@Gérard Luçon
Suite de ma réponse :
Je vous invite aussi et principalement à méditer les propos d’Alain Finkielkraut, philosophe et
professeur à l’École polytechnique, qui fait de la défense des «
Français de souche » une œuvre quasi missionnaire, bien qu’il
reconnaisse qu’il n’en est pas lui-même, puisqu’il a été
naturalisé en 1950 en même temps que ses parents polonais :
« J’ai
acquiescé mais j’ai ajouté qu’il « ne fallait pas oublier les
Français de souche ». L’idée qu’on ne puisse plus nommer
ceux qui sont Français depuis très longtemps me paraît
complétement délirante. L’antiracisme devenu fou nous précipite
dans une situation où la seule origine qui n’aurait pas de droit
de cité en France, c’est l’origine française » [21].
Lisez aussi ce que dit Patrick
Lozès, co-fondateur du Conseil représentatif des associations
noires (cran), qui défend l’usage de la notion de « Français de
souche » ou, du moins, qui se montre fort indulgent à l’égard
de ses utilisateurs : « Que
les Français enracinés depuis longtemps soient les seuls que l’on
ne puisse pas nommer est une aberration.

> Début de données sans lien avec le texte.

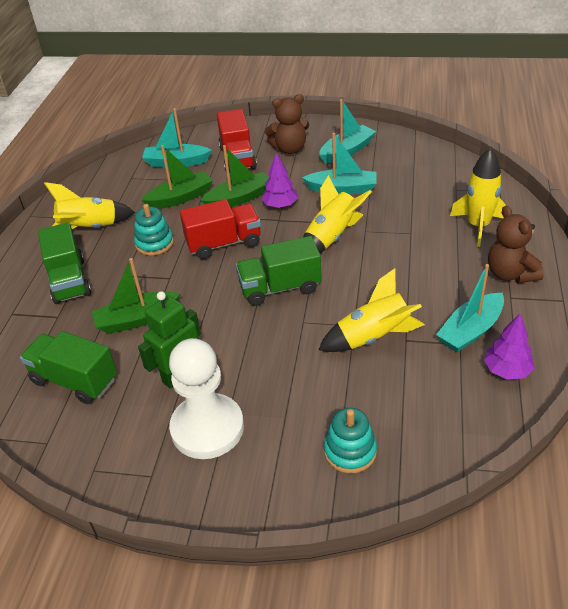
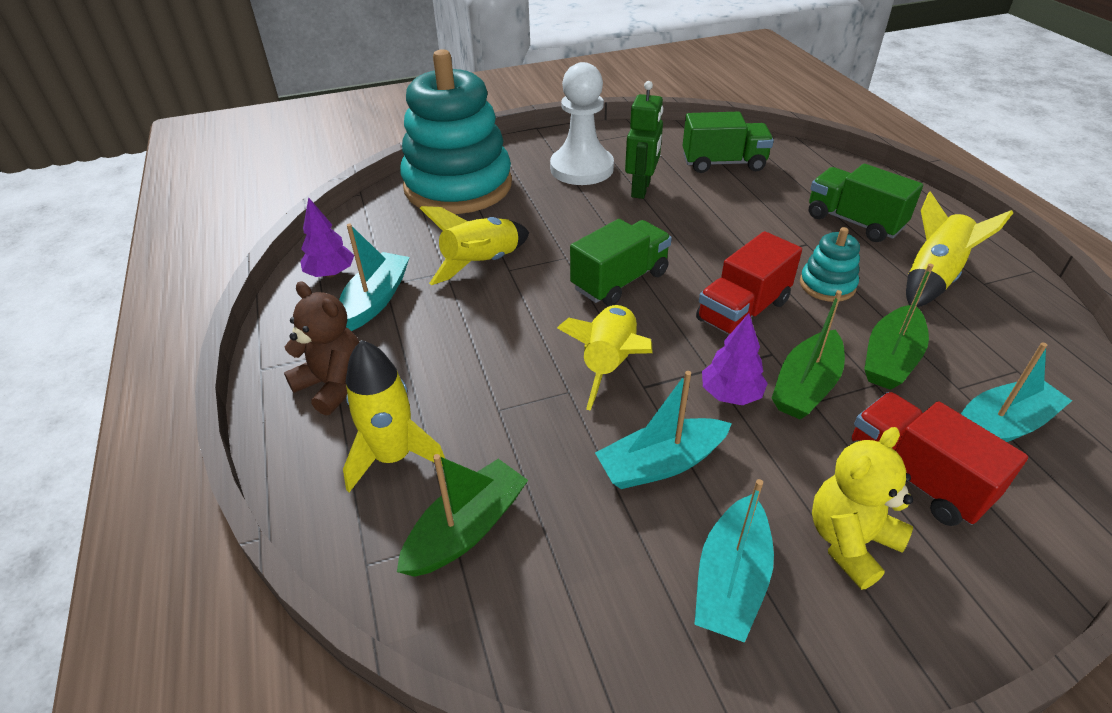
camera: 150 degrees right, 0 degrees up
(137, 319) = (734, 212): green boat -> green boat (466, 529)
(289, 149) = (850, 541): brown teddy bear -> yellow teddy bear
(350, 451) = (458, 186): turquoise stacking toy -> turquoise stacking toy, size x2.41

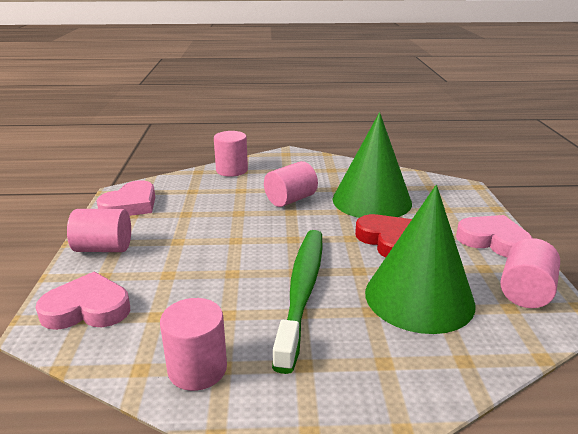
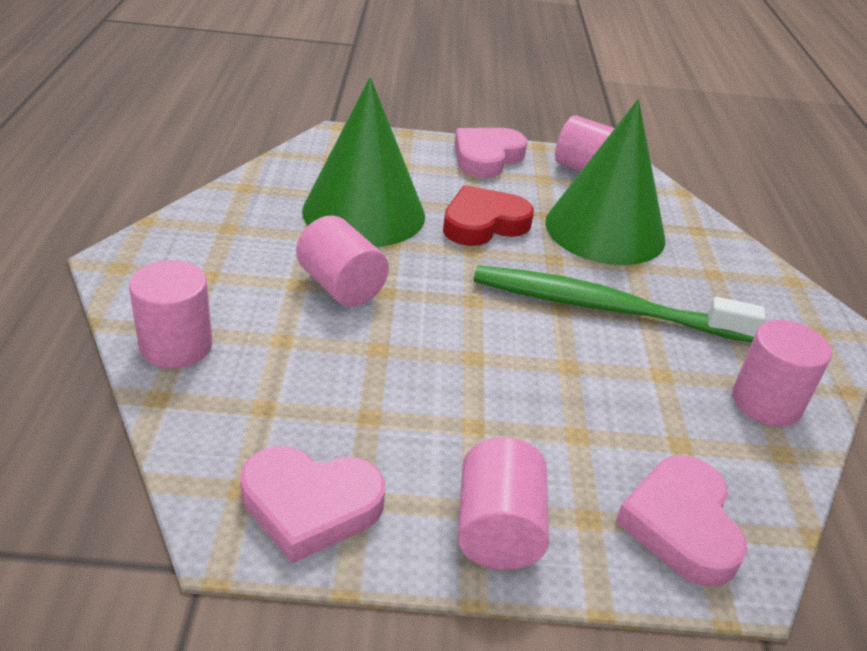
camera: 90 degrees left, 10 degrees up
(130, 205) = (310, 506): pink heart -> pink heart turned 150 degrees clockwise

On peut penser que la
locution « Français de souche » n’est pas heureuse car elle
laisse supposer que ceux qui ne sont pas « de souche » et
auxquels on demande de s’intégrer ne se trouvent pas dans le même
espace ni le même temps que les autres Français, et que la symétrie
n’adviendra qu’au terme d’un chemin, à l’issue duquel ils
auront... réduit leur « écart » [...]. Cependant
dire que nous sommes tous Français ne veut absolument pas dire que
nous sommes tous devenus Français de la même manière. À refuser
d’admettre cette évidence, un certain antiracisme prend le risque
d’écorner l’héritage français, l’histoire française et
demain la culture française ? » [26].
Ne manquez surtout pads de lire le document suivant, posé, intelligent, scientifique :
https://www.cairn.info/revue-migrations-societe-2015-2-page-3.htm
Personnellement, je suis Français, de souche, profondément Français, par toute mon histoire, celle de ma famille, de mes origines, de mes terroirs (ceux des différentes branches de ma famille, principale, mais aussi par alliances), de ma religion, Chrétienne, catholique romaine, celle qui fait que je puis me revendiquer et affirmer, et dire comme tel.